In a thrilling final, the German duo took to the front of the race with two laps to go in an attempt to protect their three point lead, but couldn't hold the pace as Aitken burst from the bunch to win the final sprint and the race in the last 200m of the 200 lap event.
Both Aitken and Weispfennig were ecstatic with their victory. After soaking up the crowd's cheers, Aitken said, "We both had a lot to ride for tonight - Erik has run second here three times and I wanted to equal Danny Clarke's record of five wins. I was packing myself with five laps to go because we missed the second last sprint. That meant that everything rested on the last sprint but we were able to take it out."
World Madison Champion of 2000, Weispfennig was just as relieved as Aitken with the win, "That was bloody close! Finally I got a win. I am very glad," he beamed after a television interview.
When asked whether he thought the win felt as good as he had anticipated, Erik replied, "Yeah, but I thought it would be a little bit easier. It was incredibly hard. I was so tired in the last sprint. I was so exhausted after bringing Aitken to second wheel with one lap to go...and he is just so fast that he won it.
"We had a lot of pressure because everyone picked us as favourites. It was great having Brett as a partner, he is incredibly good and I really hope he qualifies for the Olympics because he is definitely one of the best sprinters in the world."
Indeed, Aitken has earmarked a sixth victory as one of his goals, given his brilliant record a the Bendigo Madison. Although not able to hold a crowd to their feet with a lead-guitar and microphone like Danny Clarke, Aitken was sure to note that he had a few years of racing left in him yet, "and today makes it all the more inviting to go for win number six."
How it unfolded
After a day of great racing at the Bendigo track, the stands reached capacity in anticipation of some great madison racing, with 17 teams representing what was touted as one of the best fields of all time. The most feared riders seemed to be the German pair of Lademann/Teutenberg but while the team of Aitken/Weispfennig may have been the underdogs speed-wise, they were hungry for victory.
While Weispfennig had been a bridesmaid here three times, Aitken wanted to make amends for being denied his chance to make it 5-wins in 2003 because of a broken thumb he sustained in the weeks preceding the event.
The rest of the field was chock full of quality with Victorian madison champs Finning/Norton looking good and 2002 Australian madison champ Rodney McGee teaming up with Chris Sutton, whose father won the event back in 1983. 1999 winner, Darren Young was paired up with Nathan Clarke and 1996 winner Tim Decker would be swinging the junior Miles Olman around the track.
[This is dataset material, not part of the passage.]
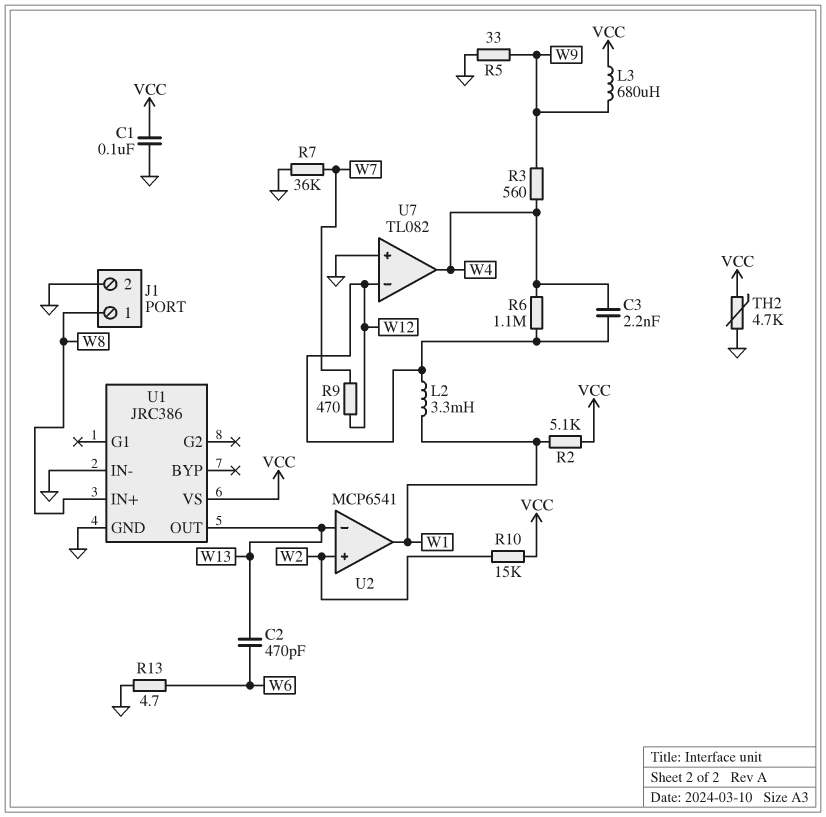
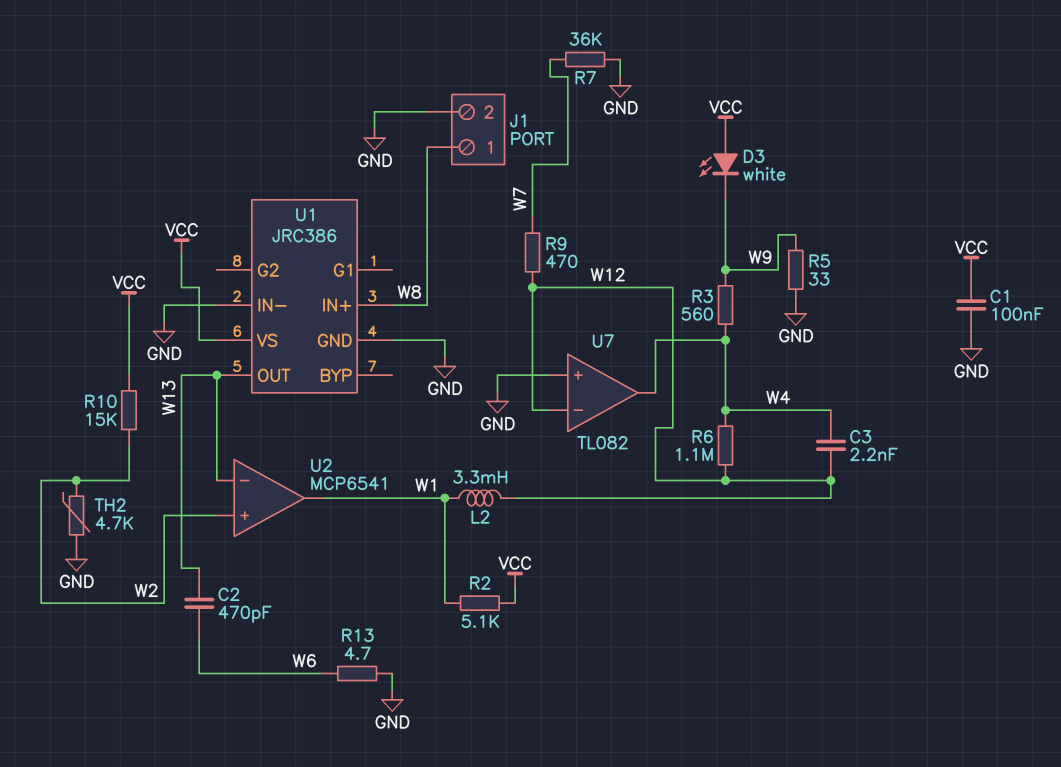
D3: none -> LED white (A VCC, K W9)
L3: 680uH (VCC, W9) -> none
TH2: 4.7k (GND, VCC) -> 4.7k (GND, W2)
With some good coin up for the first sprint at 5 laps, the whole bunch ripped along behind McGee, who looked very keen to establish a firm grasp on the race. He would not have it his way though and was rolled by Brad Norton. Norton and his partner, Finning, quickly set about trying to rip the race to shreds with some great sprinting. This quickly put them at the head of the leader board after taking the first three sprints and placing second in the fourth.
However, a new set of players would come to the fore, with the McGee/Sutton showing they were not to be discounted as they sprinted their way to the top of the leader board. This was short-lived however as the main break in the race saw Lademann, Olman, Atkins and Cameron leave a surprisingly disinterested bunch with one quarter of the race gone.
The ever-attentive team of Norton and Finning made sure they didn't miss the move and in two laps they had ridden up to make a front five which looked very dangerous. These riders held their 150m advantage for nearly thirty laps and behind, the McGee/Sutton and Aitken/Weispfennig teams looked worried.
However, cool as ever, Aitken called the bluff of the FDJeux.com team who had a few helpers in the bunch and he let them pull the race back together. With the race finally back together, the team of Lademann/Teutenberg had amassed 27pts, three clear of Norton/Finning and Decker/Olman.
Keen to make amends, Aitken and Weispfennig gnashed their teeth and went about winning sprints 16, 18, 19 and 20 to put them right up into the points again. By the 22nd sprint, they had clawed their way to within 1pt of the German pair while they were 1pt clear of Decker and Olman who were poised in third.
For the third quarter of the race, it was a contest of sprints with Lademann/Teutenberg pushing Aitken/Weispfennig all the way. Scott McGrory, who has recently been sidelined with glandular fever was watching attentively from the centre of the track and gave his comments to cyclingnews.com with 50 laps to go,
"It is awesome, you've got three teams really close and it is tit-for-tat out there. I think the German's are still the strongest out there. Olman is very impressive, he is coming in at the right points, he is reading the race well and he has a bit of go - he knows what he is doing, I'm really impressed. Aitken is going deep, I think it is hurting him but he is always fast. Norton and Finning have just made a comeback and are not fading at all. What a great night of racing!"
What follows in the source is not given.